No true classic car lover’s garage is complete without a pure-bred British thoroughbred in there. But getting hold of an immaculate Bentley, Roller or Aston will set you back quite a bit. That’s where Daimler comes into the picture. Not Daimler AG obviously, but the other one that’s based in Coventry, England, which is the only other company to have had the licence to use Gottlieb Daimler’s name.
The Daimler Motor Company has had a roller coaster ride throughout its history, in terms of fortunes as well as ownership. From its humble beginnings in 1898, the British brand went on to be the limousine of choice for royal families across Europe and Asia before hitting a rough patch from which it failed to gather itself together. Despite the best efforts of its many owners over the decades including BSA, British Leyland, Jaguar and Ford, the brand slowly went out of production towards the end of the last century.

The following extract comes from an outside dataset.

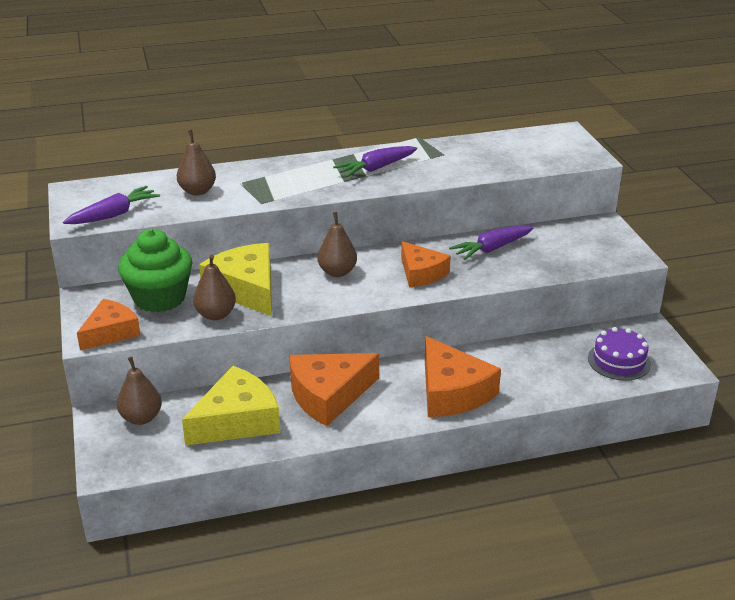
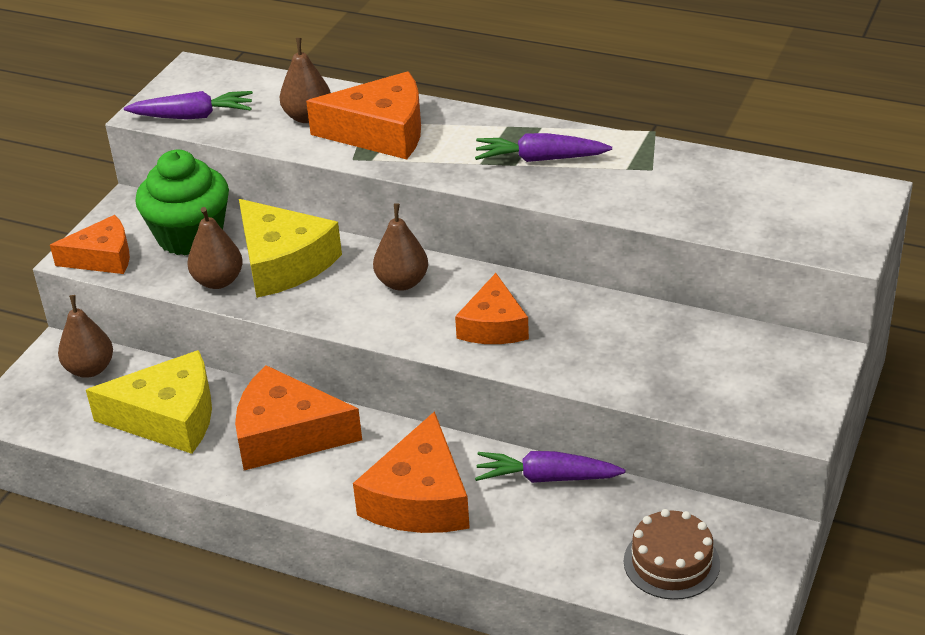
camera: 40 degrees right, 5 degrees up
(246, 289) = (283, 262): yellow cheese -> yellow cheese turned 135 degrees clockwise
(259, 184) = (381, 132): none -> orange cheese
(492, 249) = (622, 329): purple carrot -> purple carrot (547, 478)
(619, 361) = (671, 562): purple cake -> brown cake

The last attempt at reviving its fortunes happened in 1972, after Lofty England took over the reins of Jaguar from Sir William Lyons. Having been an apprentice at Daimler in the late Twenties and early Thirties, Lofty was eager to bring back the glory days of that period. With a 5.3-litre V12 engine debuting in the XJ Range, Lofty wanted the Daimler version to be called Double Six, after the famous sleeve-valve-engined forebear that was built in the Twenties. And the Double Six was more than just a rebadged XJ. The Series I Double Six that came out in 1972 was available in standard or long wheelbase versions, but the Series II introduced the very next year was available only with a long wheelbase. With renowned coachbuilders Vanden Plas working their magic, it was a much more opulent car than the XJ, with acres of plush leather and polished, gold-inlayed walnut filling up the interior. Dubbed the fastest full four-seater in the world at the time, its performance was more than a match for its looks with a 0-100kph time of 8.4 seconds and a top speed of 225kph.
Once again there was a Daimler that could be a worthy rival for a Rolls-Royce or a Bentley, but for far less money. In fact some of the reviewers even declared it a better car overall than the Rolls-Royce Silver Shadow. In 1979, together with the XJ, the Daimler also got a facelift, with a revised body styled by Pininfarina. Known as the Series III, this variant was in production until 1992. But sadly, Jaguar’s reputation for reliability, or the lack of it, stuck to the Daimler Six too, with many buyers finding the running costs and maintenance of the car to be a major headache.
But if like most vintage car buyers, you are willing to overlook such costs,
then a Daimler Double Six in fairly decent condition can be your cheapest ticket to the world of British classics.